How are these people able to disassociate the bad things they have done and then live as if life was normal? A study by two researchers from Duke and Princeton Universities believe that when some people come in contact with those they find “disgusting” for some reason they disengage themselves and are able to “dehumanize” their victims as if they were insignificant, with no thoughts or feelings.

This behavior, says researchers, could be due to a part of the brain’s failure to connect for social interaction. “When we encounter a person, we usually infer something about their minds and personality. Sometimes, we fail to do this, opening up the possibility that we do not perceive the person as fully human,” said lead author Lasana Harris, an assistant professor in Duke University’s Department of Psychology & Neuroscience and Center for Cognitive Neuroscience. Harris co-authored the study with Susan Fiske, a professor of psychology at Princeton University.

Through magnetic resonance imaging (MRI) studies scientists have found that in normal people a network in the brain that relates to social cognition – our feelings, emotions, thoughts and empathy – is activated when there is interaction with others or viewing pictures. When volunteers in the study were asked to view photos of people they considered to be homeless, drug addicts or socially low on the ladder there were indications that this social network failed to activate.

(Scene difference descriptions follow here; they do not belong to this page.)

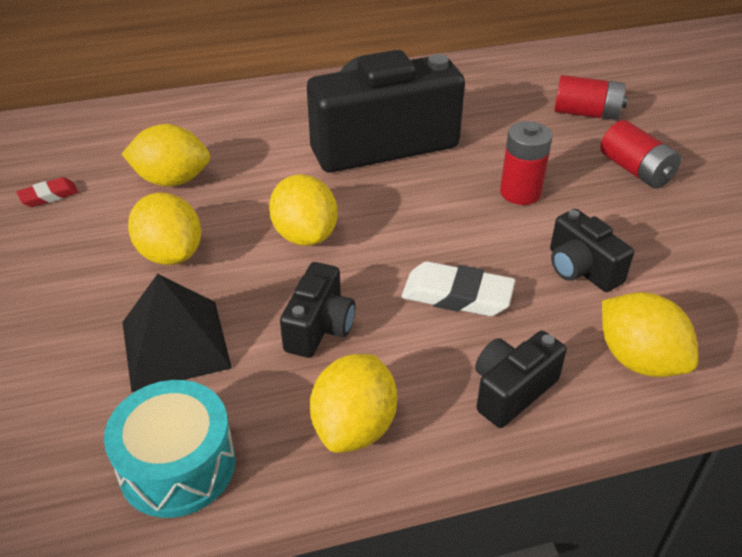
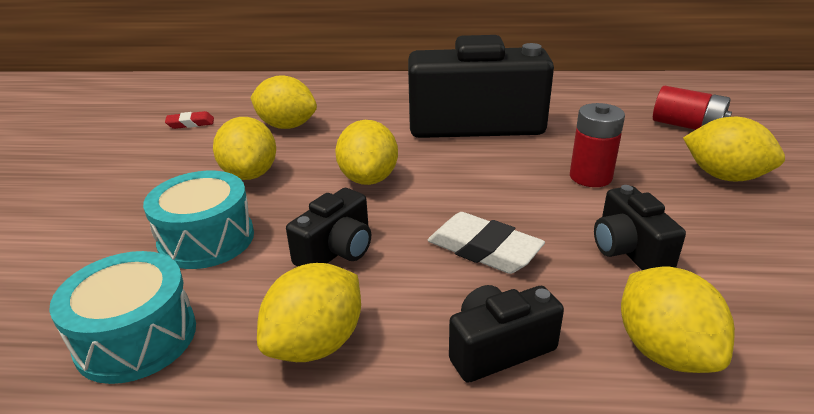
camera: 20 degrees right, 10 degrees down
(175, 344) = (206, 239): black pyramid -> turquoise drum
(635, 170) = (724, 176): red battery -> yellow lemon

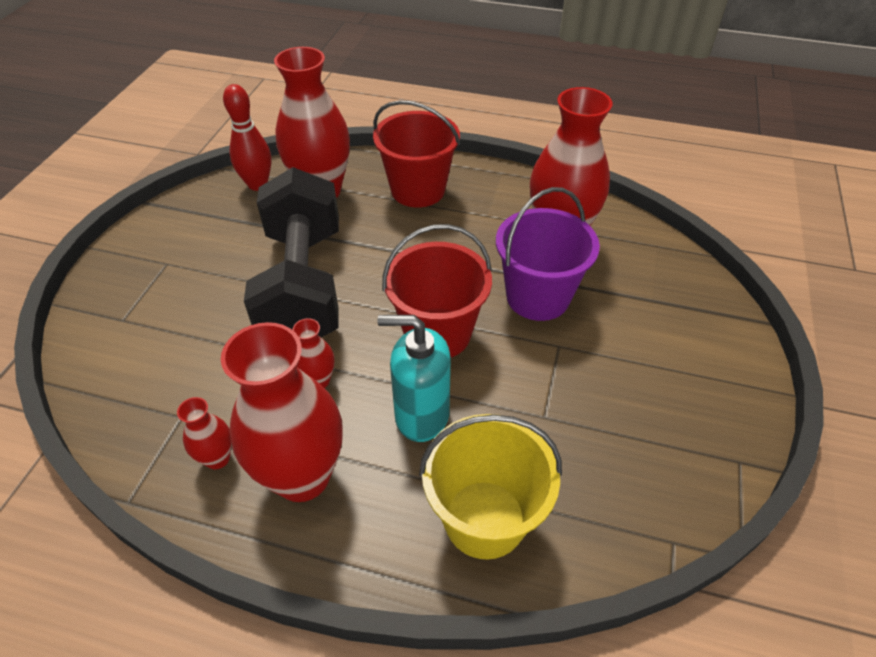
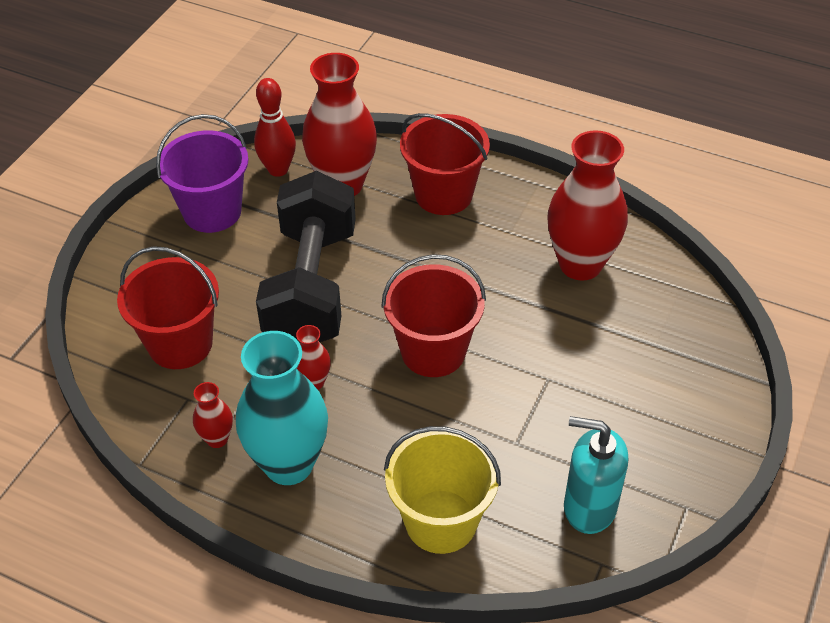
camera: 10 degrees right, 0 degrees up
(170, 359) = (180, 344): none -> red bucket
(302, 476) = (289, 464): red vase -> turquoise vase
(421, 415) = (403, 426): turquoise soap dispenser -> turquoise soap dispenser (589, 507)
(537, 297) = (540, 327): purple bucket -> purple bucket (212, 211)

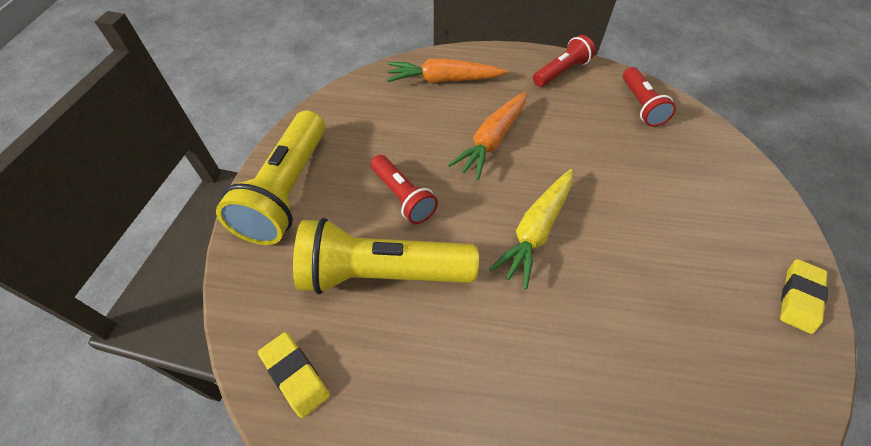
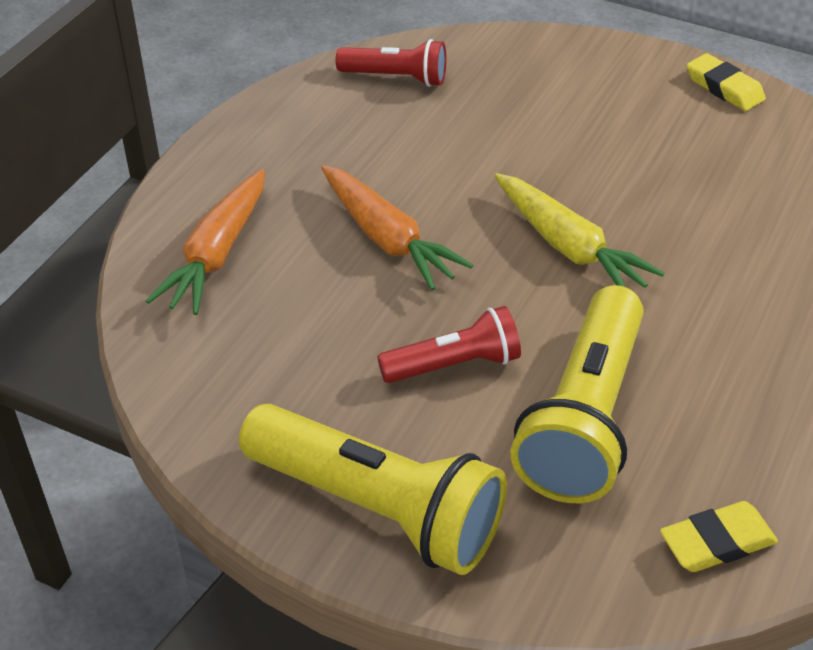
camera: 70 degrees left, 10 degrees down
(561, 72) = (281, 123): red flashlight -> none

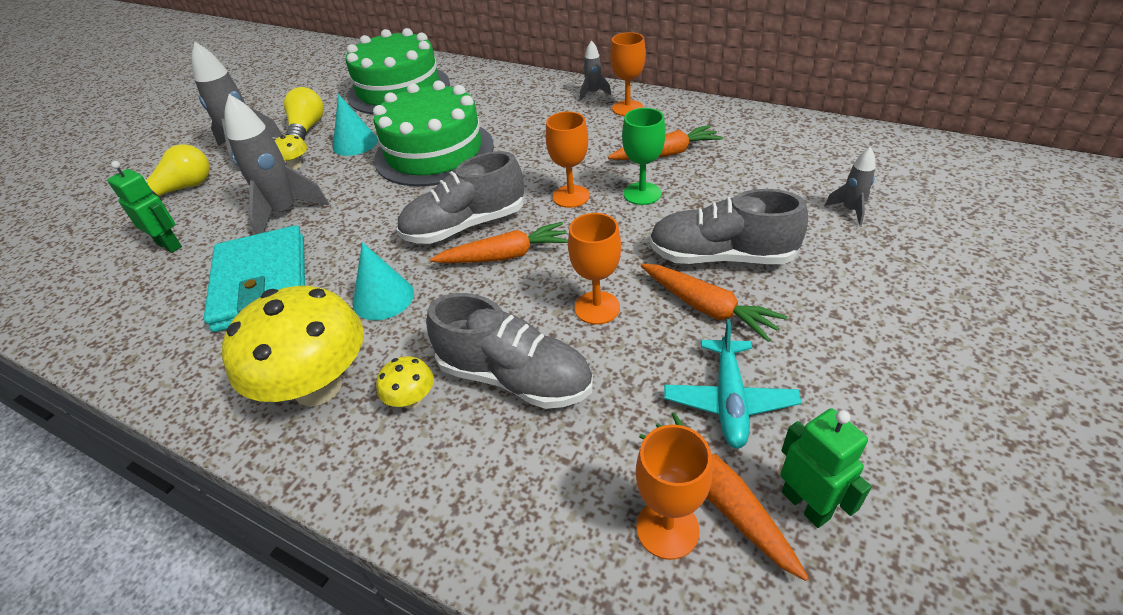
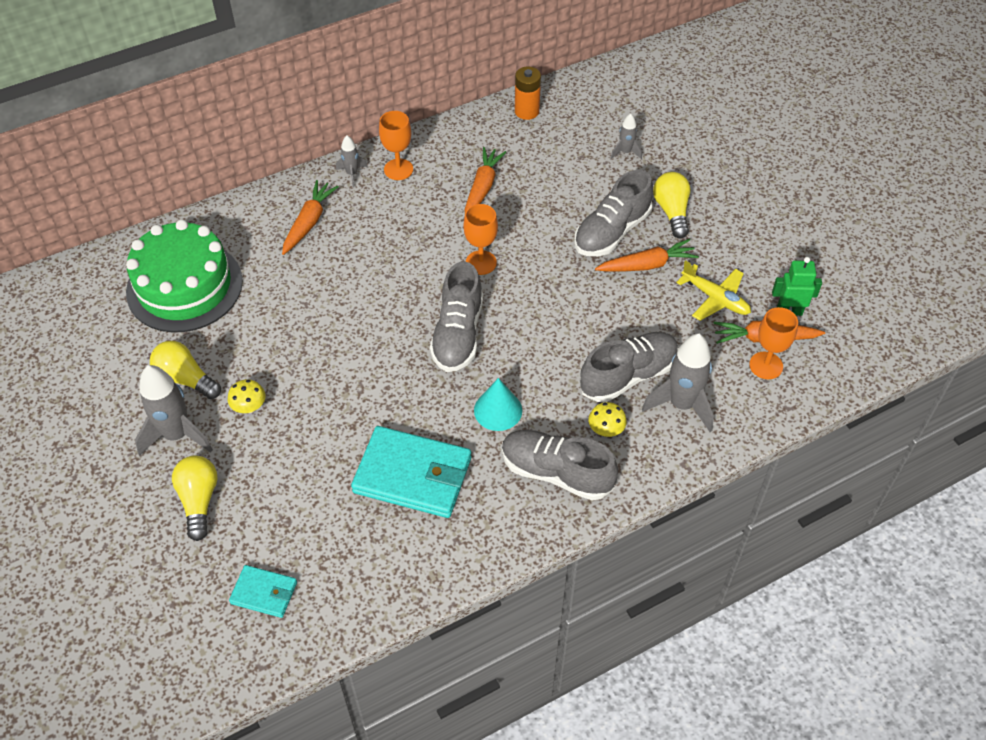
camera: 60 degrees left, 10 degrees up
(86, 264) = (264, 593): none -> turquoise wallet
(169, 245) = (294, 526): green robot -> none
(284, 212) = (324, 435): grey rocket -> grey rocket (681, 404)
(318, 386) = (556, 472): yellow mushroom -> grey shoe
(355, 143) = (256, 353): turquoise cone -> none
(434, 152) = (333, 308): green cake -> none
(505, 256) = (513, 328): orange carrot -> orange carrot (309, 222)
(597, 308) = (604, 311): orange goblet -> none
(642, 194) = (515, 227): green goblet -> none
(729, 400) = (715, 298): turquoise plane -> yellow plane
(799, 130) = (527, 111): none -> orange battery
(818, 287) = (672, 211): none -> yellow light bulb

“What’s especially striking,” Harris said, “is that people will easily ascribe social cognition — a belief in an internal life such as emotions — to animals and cars, but will avoid making eye contact with the homeless panhandler in the subway.” “We need to think about other people’s experience,” said Fiske. “It’s what makes them fully human to us.”

This type of disconnect could explain how propaganda-type thinking can lead some people to take away the humanity in other people so they can justify treating them less than human. That could explain the conduct of Germans after Hitler associated the race as “vermin” and the Tutsi in Rwanda were thought to be “cockroaches.” I could also explain how one nation could conquer a country and take the residents as slaves. By taking away their human qualities they were able to look at them in a different light – as less than human and worthless.

Harris and Fiske expanded on their earlier work that suggested a lack of social recognition can be associated to rating them differently in the traits we think differentiate humans from anything else. They have found that through dehumanizing a person the brain actually engages itself in the area of disgust, attention and cognitive control – beyond the social networks of the brain.

In order to come to this conclusion they took 119 undergraduate students from Princeton and had them make judgments and form decisions on people as they were shown photos. The researchers examined the responses the students gave as they viewed the pictures of such things as: an elderly man and disabled woman (pity); a businesswoman and a rich man (envy); a female student and a male firefighter (pride); and a female homeless person and male drug addict (disgust).

They were to imagine a day in the life of the persons in the images, and rate their characteristics based on different dimensions – warmth, competence, familiarity, responsibility, control over the situation, intelligence, humanity and a few others. Afterward the students were connected to an MRI scanner where they were again asked to look at the photos.

Networks in the brain involving social interaction did not respond to images of drug addicts, homeless people, immigrants and poor people. “These results suggest multiple roots to dehumanization,” Harris said. “This suggests that dehumanization is a complex phenomenon, and future research is necessary to more accurately specify this complexity.”

The study appears in an issue of Journal of Psychology, titled “Dehumanized Perception: A Psychological Means to Facilitate Atrocities, Torture, and Genocide?”